Safiya Nygaard (born July 16, 1992) is  an American YouTuber. She gained prominence through her work with BuzzFeed, creating the series LadyLike. Her video explaining why she left the network went viral. She is now known for her solo YouTube channel, containing content such as her Bad Makeup Science series.

Early life 
Nygaard was born in Santa Clara, California to a Danish father Niels Nygaard, who is a math professor by profession and an Indian mother Mumtaz. She has an younger brother named Adil Nygaard. She was raised in Chicago where she attended Whitney M. Young Magnet High School until 2010. Upon graduating from high school, she entered Stanford University where she completed a Bachelor of Arts degree in Drama and English.

Career 
Nygaard was hired by BuzzFeed in April 2015 and worked as a video producer for BuzzFeed's show Ladylike. She left BuzzFeed in January 2017. Nygaard explained her reasoning for leaving the company in her popular 2017 video titled "Why I Left BuzzFeed". "Why I Left BuzzFeed" has over 14.9 million views.

Nygaard appeared on the 2018 season of Escape the Night. She is known for her YouTube series "Bad Beauty Science" in which she has mixed together all of her liquid lipsticks, foundations, eye shadows and highlighters to create "Franken" products. Nygaard is often credited with starting a YouTube trend of mixing large quantities of a single type of beauty product together. She has also made several fashion related videos including wearing strange or novelty clothing items such as clear pants, 9-foot long jeans, and thigh-high Ugg boots.
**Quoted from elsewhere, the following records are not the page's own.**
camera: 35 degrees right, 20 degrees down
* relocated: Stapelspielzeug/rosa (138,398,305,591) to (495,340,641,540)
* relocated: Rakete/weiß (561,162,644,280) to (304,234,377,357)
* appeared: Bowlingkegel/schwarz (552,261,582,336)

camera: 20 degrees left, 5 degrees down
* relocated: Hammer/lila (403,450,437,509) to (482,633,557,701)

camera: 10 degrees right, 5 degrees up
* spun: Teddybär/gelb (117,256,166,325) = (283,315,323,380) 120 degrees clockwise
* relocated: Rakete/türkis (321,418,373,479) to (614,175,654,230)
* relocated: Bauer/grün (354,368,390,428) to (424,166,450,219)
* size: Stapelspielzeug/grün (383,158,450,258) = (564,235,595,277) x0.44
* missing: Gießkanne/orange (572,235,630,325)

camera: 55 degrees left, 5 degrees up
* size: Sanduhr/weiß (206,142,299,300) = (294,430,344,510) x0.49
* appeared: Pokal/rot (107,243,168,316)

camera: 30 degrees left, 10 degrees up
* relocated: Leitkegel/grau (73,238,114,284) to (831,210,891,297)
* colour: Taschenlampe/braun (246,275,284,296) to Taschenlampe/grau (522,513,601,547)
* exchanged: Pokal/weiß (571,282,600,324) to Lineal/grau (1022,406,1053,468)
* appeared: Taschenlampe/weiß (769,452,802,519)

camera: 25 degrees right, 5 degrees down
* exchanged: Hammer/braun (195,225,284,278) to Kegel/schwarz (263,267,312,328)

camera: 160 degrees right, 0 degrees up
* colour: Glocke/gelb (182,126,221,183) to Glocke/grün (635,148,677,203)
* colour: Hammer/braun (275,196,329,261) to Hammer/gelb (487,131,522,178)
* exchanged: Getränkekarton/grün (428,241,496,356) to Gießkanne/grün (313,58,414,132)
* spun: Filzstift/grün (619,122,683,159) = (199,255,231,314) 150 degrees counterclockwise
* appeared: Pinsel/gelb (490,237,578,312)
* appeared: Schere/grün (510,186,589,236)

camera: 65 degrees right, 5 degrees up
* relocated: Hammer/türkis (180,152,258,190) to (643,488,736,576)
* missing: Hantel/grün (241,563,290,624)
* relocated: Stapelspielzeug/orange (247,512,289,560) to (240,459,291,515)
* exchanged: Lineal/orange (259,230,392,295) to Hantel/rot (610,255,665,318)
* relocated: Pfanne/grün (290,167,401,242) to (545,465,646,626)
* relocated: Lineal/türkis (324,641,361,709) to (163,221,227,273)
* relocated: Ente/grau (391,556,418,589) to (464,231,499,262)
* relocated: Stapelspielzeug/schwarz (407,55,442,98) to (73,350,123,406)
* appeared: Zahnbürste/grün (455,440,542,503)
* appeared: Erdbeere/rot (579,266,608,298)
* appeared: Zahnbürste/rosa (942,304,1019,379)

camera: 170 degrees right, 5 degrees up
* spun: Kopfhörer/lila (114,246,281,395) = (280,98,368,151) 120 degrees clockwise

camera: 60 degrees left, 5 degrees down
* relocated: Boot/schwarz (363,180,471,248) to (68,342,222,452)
In October 2019, Nygaard released a lipstick collection in collaboration with ColourPop. In 2022, Nygaard signed with the management company, Night.

Personal life 
Nygaard is married to YouTube collaborator Tyler Williams. Several YouTubers, including Jenna Mourey (Jenna Marbles), Shane Dawson, and Cristine Rotenberg (Simply Nailogical), attended Nygaard and Williams' 2019 wedding.

In 2015, Nygaard and Williams adopted a street cat and named him Crusty. He ended up becoming a prominent part of Safiya's channel. Crusty died in late 2021 due to old age. Nygaard uploaded a YouTube video as a tribute to Crusty on April 2, 2022.

In 2021, Nygaard and Williams sold their house in Studio City, Los Angeles, which they originally purchased in 2019. It was bought by actress Uzo Aduba for $3.1 million, turning a $200k profit in under two years of ownership. Nygaard and Williams temporarily moved to Philadelphia from Los Angeles in early 2021 before permanently relocating to Raleigh, North Carolina that February.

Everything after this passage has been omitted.